Alcool, nature et tragédie

gunn_pluie2.jpgVoilà un livre difficile à présenter, tant il fourmille de détails malgré son histoire d’une apparente simplicité. Pluie est le premier roman de Kirsty Gunn. Dans ce court roman, la narratrice revient sur son adolescence et un été passé en famille au bord d’un lac. Tandis que ses parents dorment la journée et organisent chaque nuit des fêtes interminables dans leur maison de vacances, la narratrice prend soin de son petit frère Jim Little. Inséparables, les deux enfants explorent le lac, inventent chaque jour de nouveaux jeux et restent des heures entières au soleil, à observer le ciel et à écouter les clapotis de l’eau contre le bateau inutilisé de leur père.

Fait de souvenirs et caractérisé par un usage presque exclusif de l’imparfait, ce livre oscille entre moments heureux et fin tragique, sautant d’un fait à l’autre sans se soucier d’une quelconque chronologie : fidèle à ses pensées, la narratrice se souvient, chaque détail en appelant un autre, parfois plus ancien ; comme lorsqu’elle se souvient des premiers moments passés à s’occuper de son frère, alors nourrisson. Suggéré dès les premières pages, le dénouement ajoute à la lecture une impression mélancolique. Entre des parents absents, une mère qui exhibe ses enfants tels des jouets (allant jusqu’à les réveiller en pleine nuit pour les montrer à ses amis), un père alcoolique amoureux d’une femme indifférente, une maison envahie par des étrangers plus ou moins hostiles et une nature omniprésente, les enfants font rapidement leur choix. Cette nature majestueuse où l’eau tient une place essentielle est superbement décrite par Kirsty Gunn.

Entre une histoire poignante et des Sixties marquées par un certain esprit de décadence, ce premier livre très poétique est une réussite qui ravira aussi bien les amoureux de la nature que les amateurs de littérature anglo-saxonne.

Sur les soirées, le vacarme et les invités envahissants, voire menaçants :

Si grâce au sommeil nous perdons conscience des choses qui peuvent se produire, nous sommes à l’abri. Si nous ne voyons pas, si nous n’entendons pas, nous n’avons rien à craindre des gens qui surviennent à la dérobée, qui s’agglutinent là-bas comme des sorcières à la porte de Jim Little.

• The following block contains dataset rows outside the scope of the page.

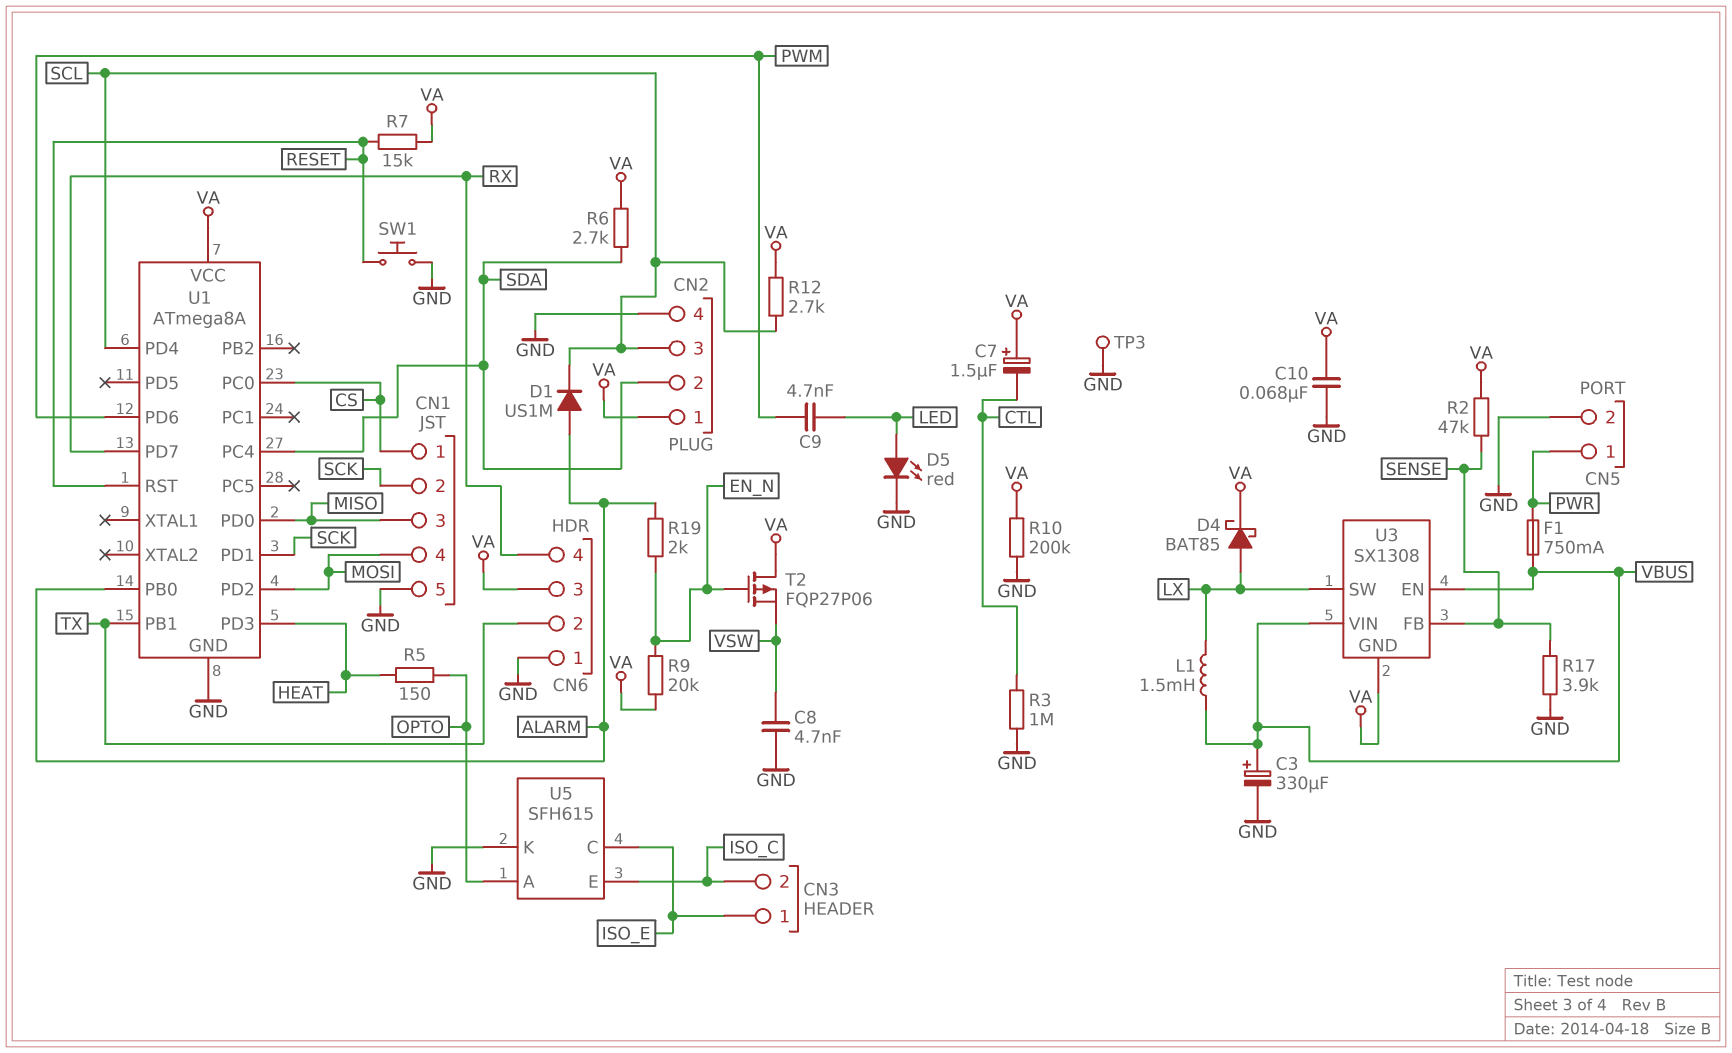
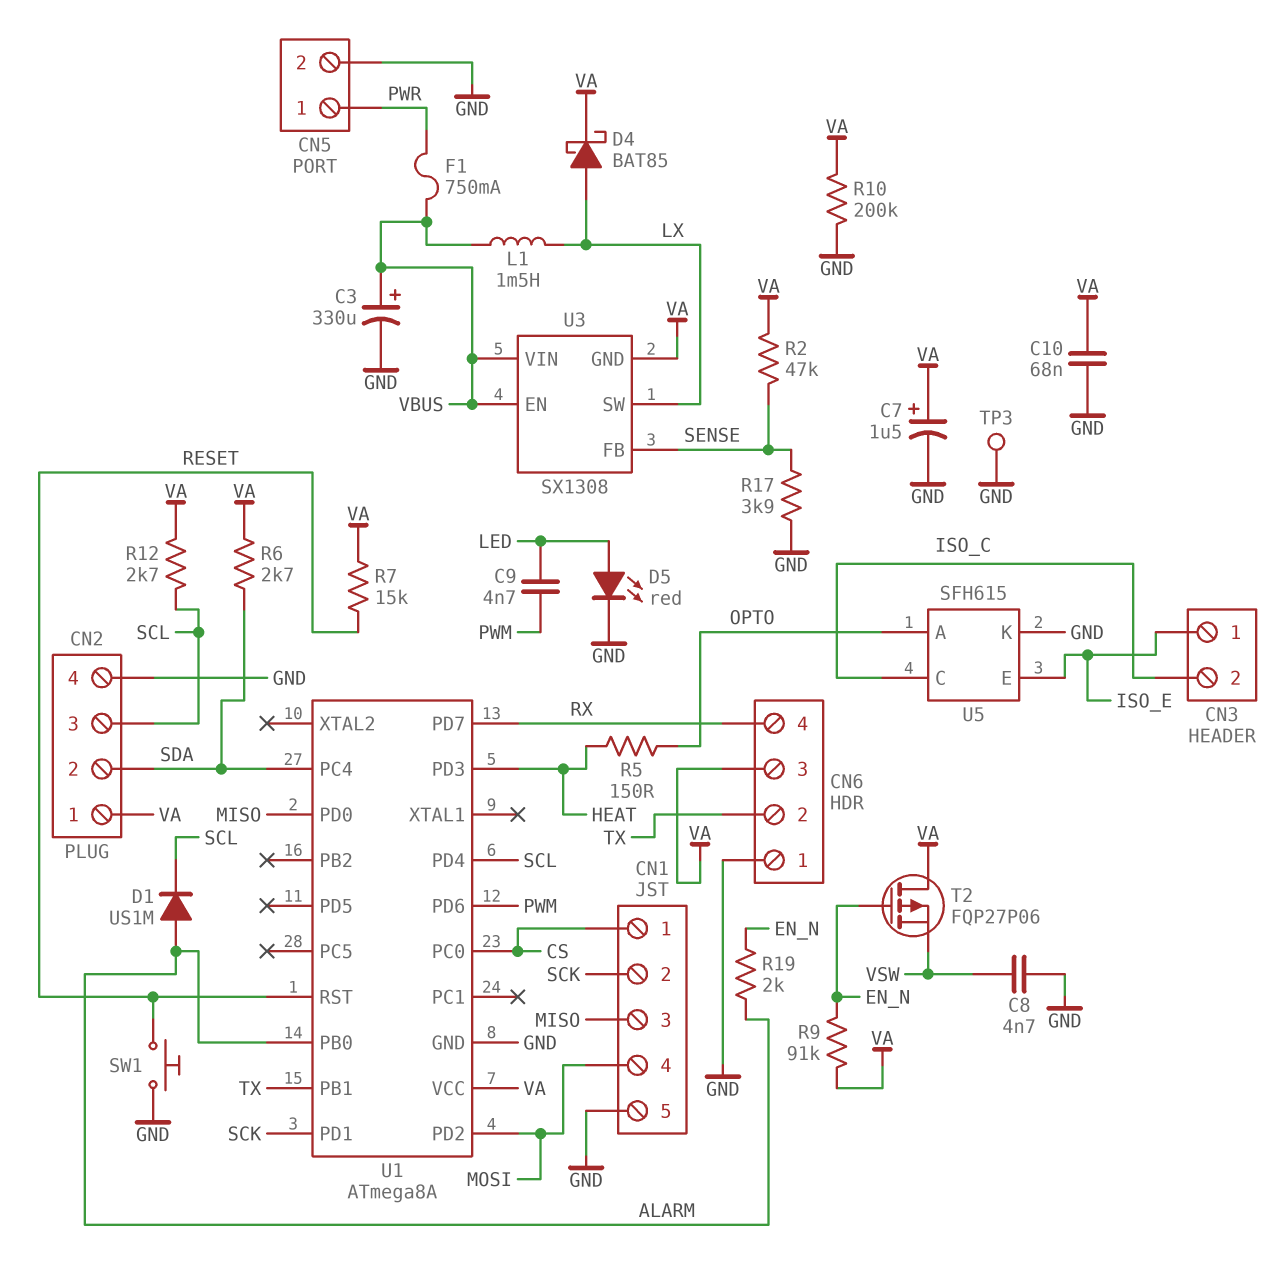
C7: 1.5uF (plus VA, minus CTL) -> 1.5uF (plus VA, minus GND)
R3: 1M (CTL, GND) -> none
R9: 20k (EN_N, VA) -> 91k (EN_N, VA)
U5 pin C: ISO_E -> ISO_C
U5 pin E: ISO_C -> ISO_E

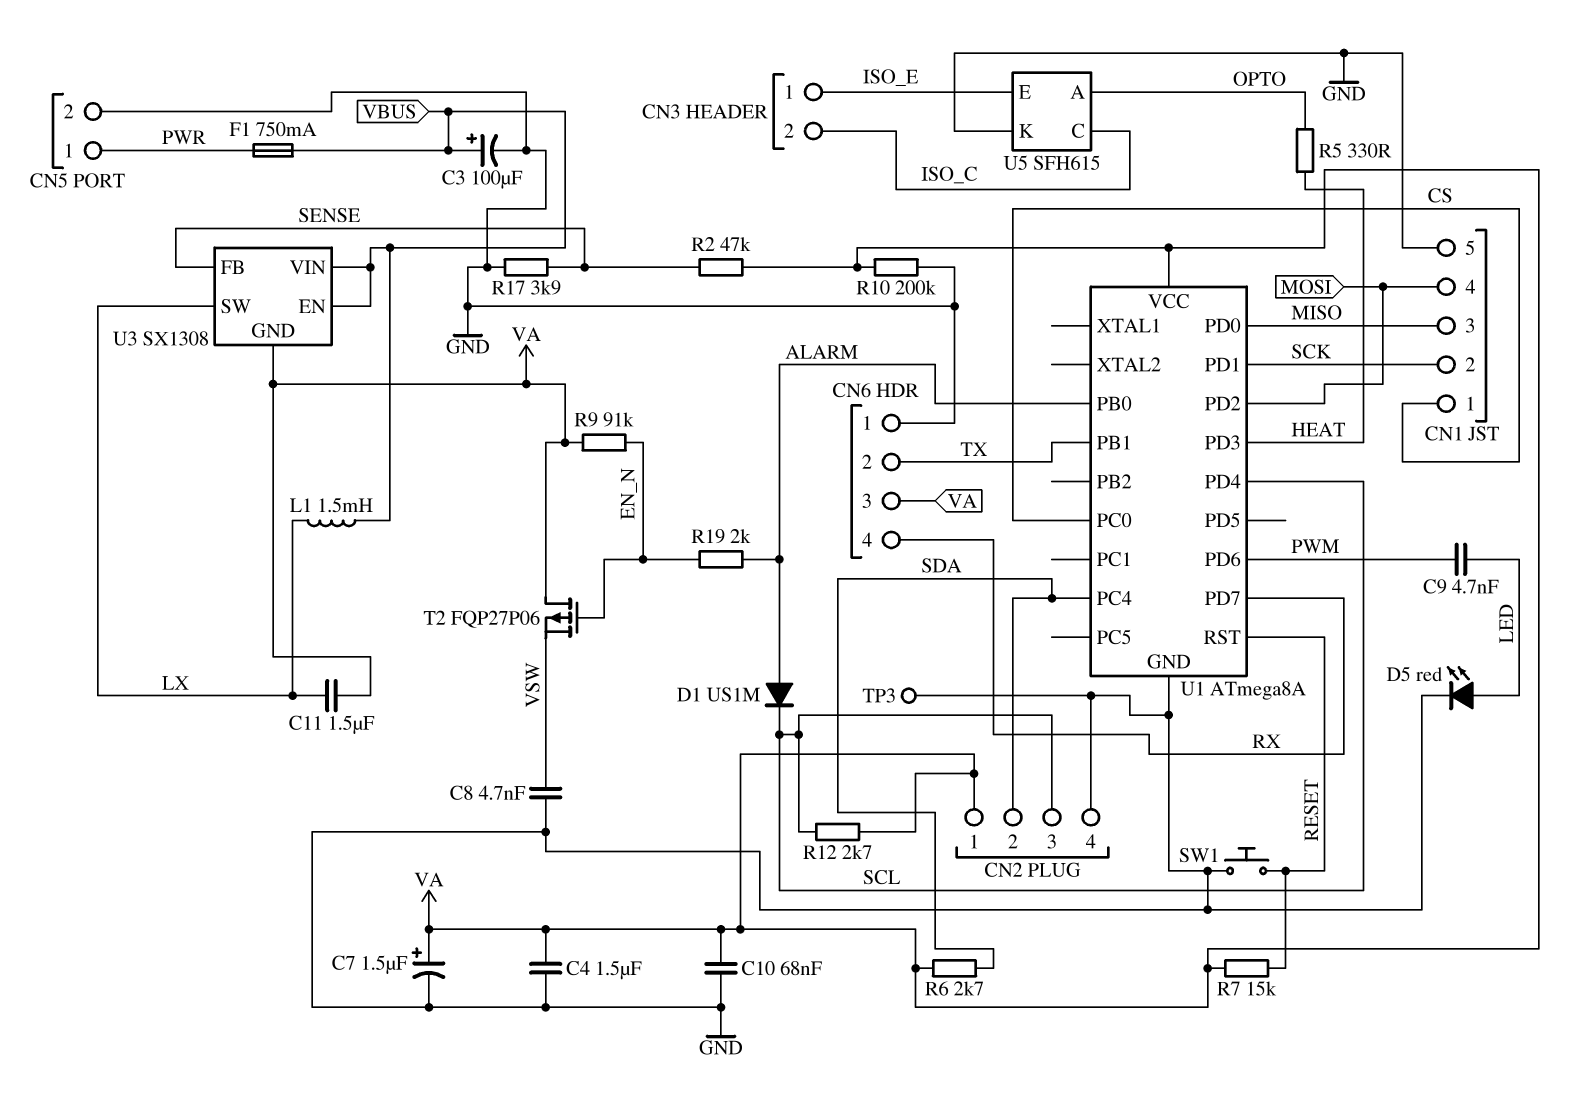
C3: 330uF (plus VBUS, minus GND) -> 100uF (plus VBUS, minus GND)
C4: none -> 1.5uF (GND, VA)
C11: none -> 1.5uF (LX, VA)
D4: schottky BAT85 (A LX, K VA) -> none
R5: 150 (HEAT, OPTO) -> 330 (HEAT, OPTO)

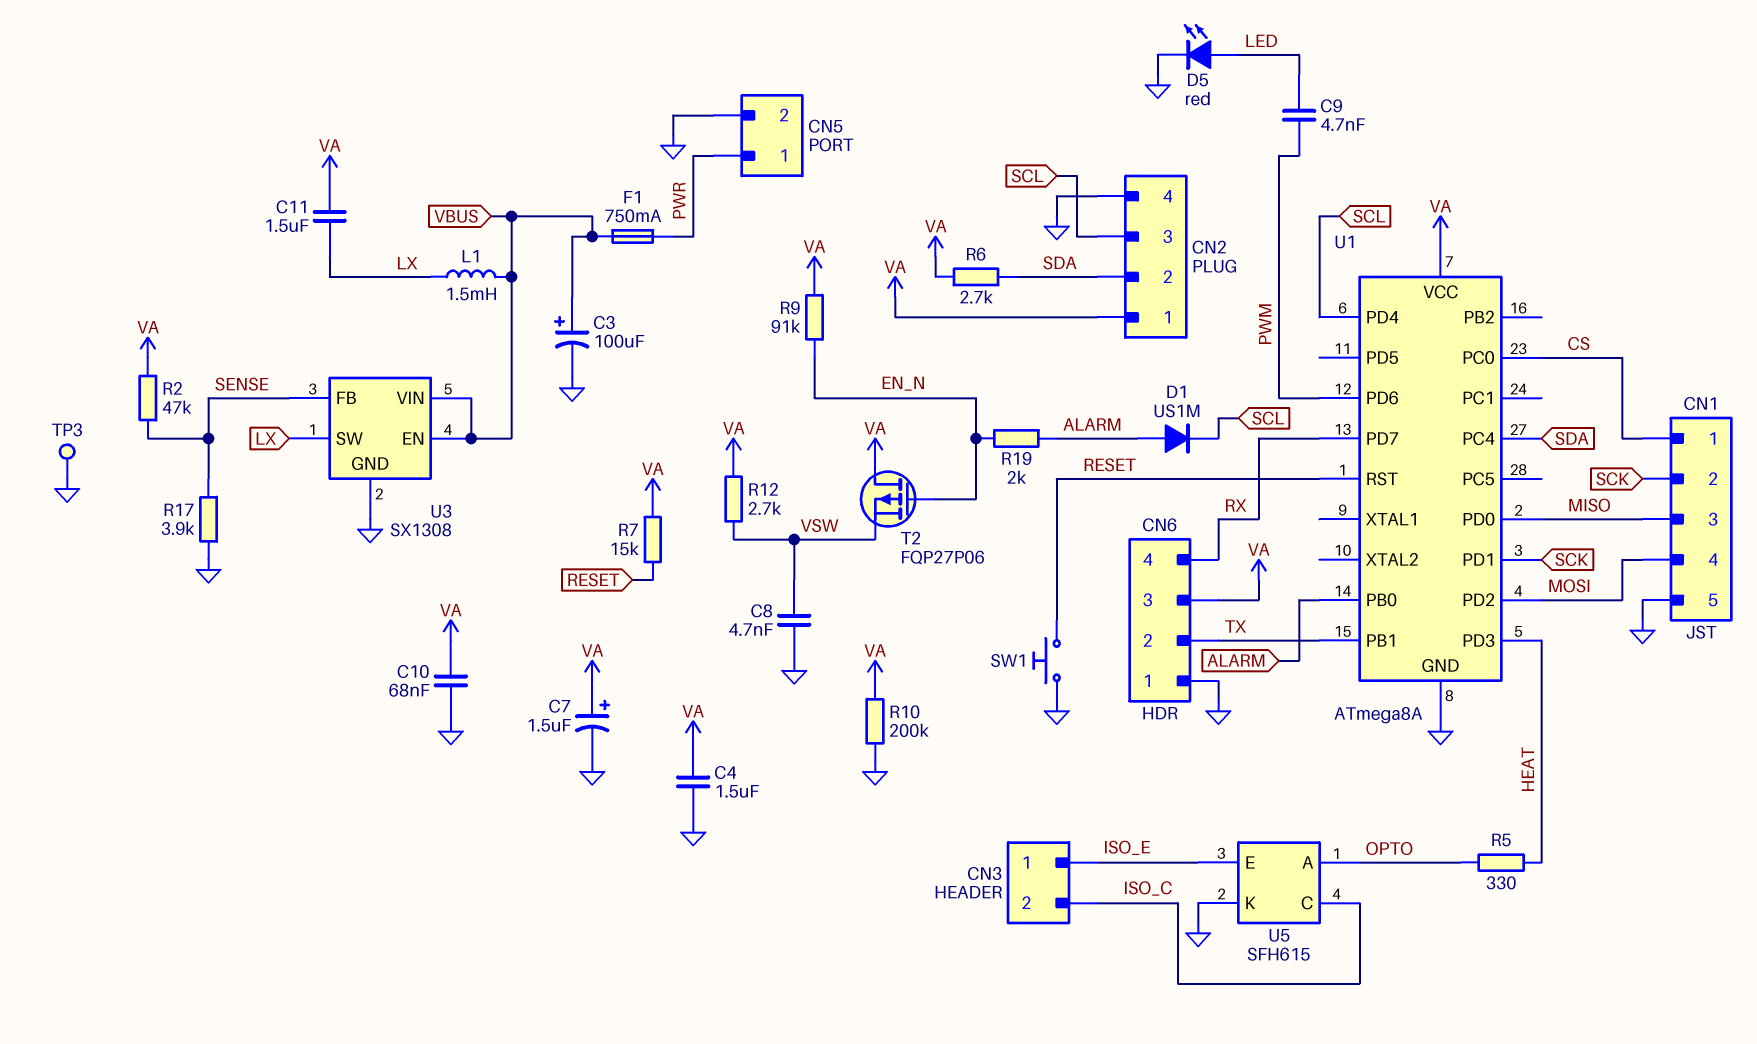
R12: 2.7k (SCL, VA) -> 2.7k (VA, VSW)
U3 pin GND: VA -> GND

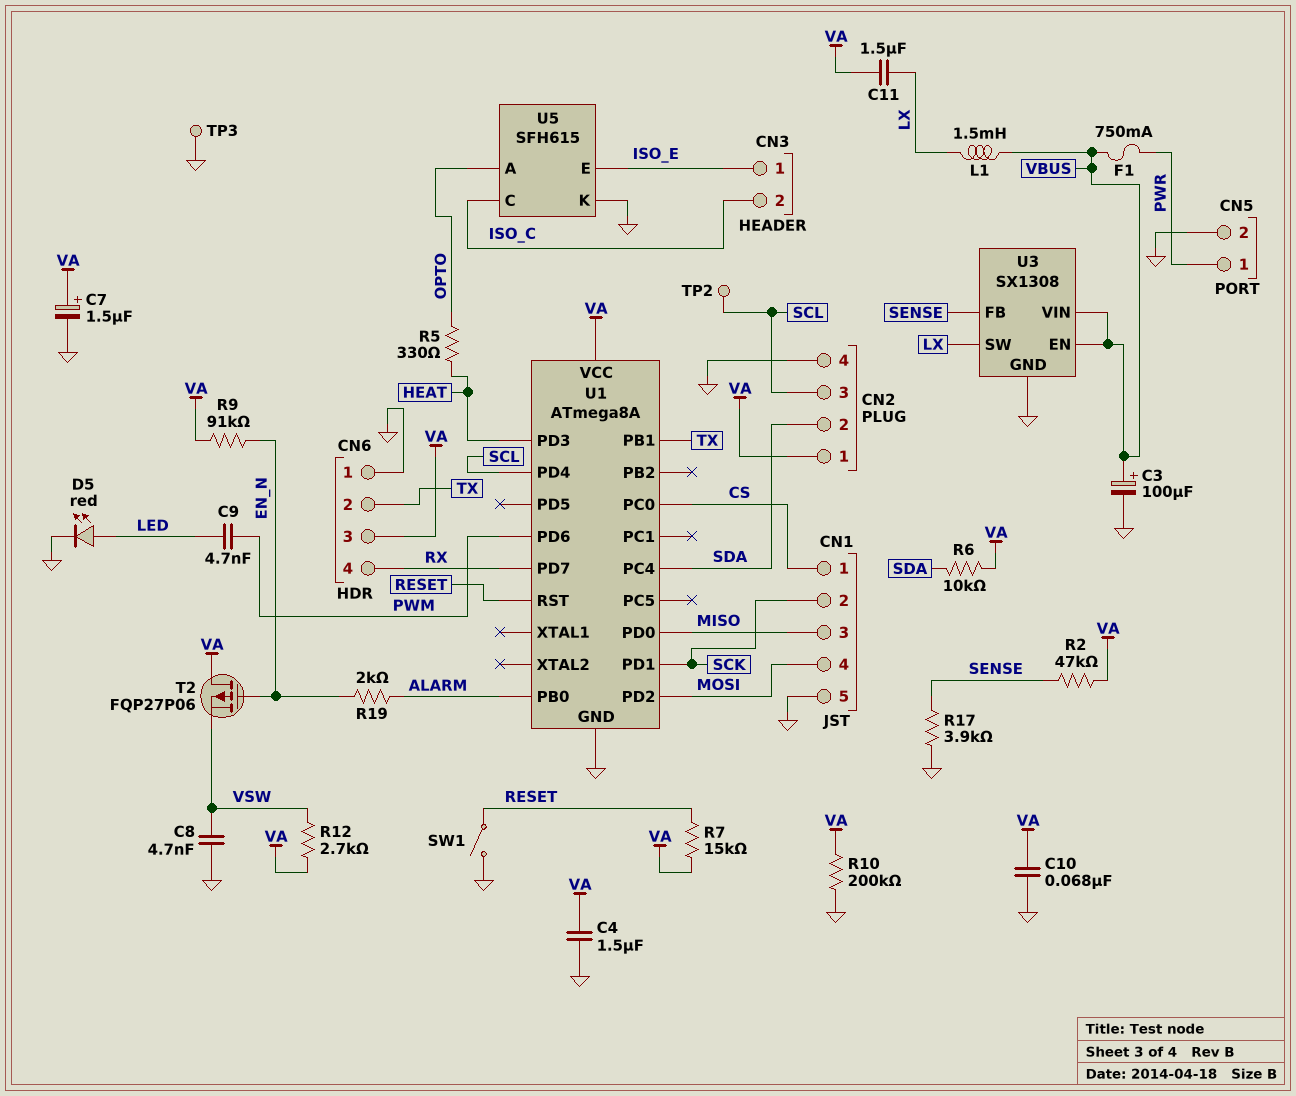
D1: diode US1M (A ALARM, K SCL) -> none
R6: 2.7k (SDA, VA) -> 10k (SDA, VA)
SW1: button (GND, RESET) -> switch (GND, RESET)
TP2: none -> test point (SCL)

Dernières pages du livre (pas de spoiler) :

Même dans la sécheresse estivale, de l’eau. Cette partie du pays constituait une cuvette naturelle pour les rivières qui s’y jetaient, pour la pluie. Mon père pouvait prédire les crues et les tempêtes anormales par les couleurs intenses de leurs nuages, le jaune pour le tonnerre, l’indigo pour la foudre. C’était de la géographie, disait-il, les froides profondeurs d’un lac volcanique et l’air chaud concentré dans les montagnes. Une sorte de mariage dans la façon dont ils s’attiraient, dans la façon dont l’eau s’accumulait et devait finir par déborder. Nous nagions dans une eau qui changeait de couleur en fonction du temps. Transparente dans les hauts-fonds durant les jours de chaleur, d’un bleu de mousseline pâle plus bas, pareille à des jupons noirs dessous. D’autres fois, quand, sous l’imminence des orages, le lac paraissait calme comme du verre noir, on pouvait s’imaginer qu’on allait en ressortir couvert de bleus… Puis le vent se levait et, volant en éclats, toute la surface du lac explosait en un million de fragments étincelants, dévoilant les entrailles gélatineuses des profondeurs aquatiques, d’un bleu de cobalt velouté.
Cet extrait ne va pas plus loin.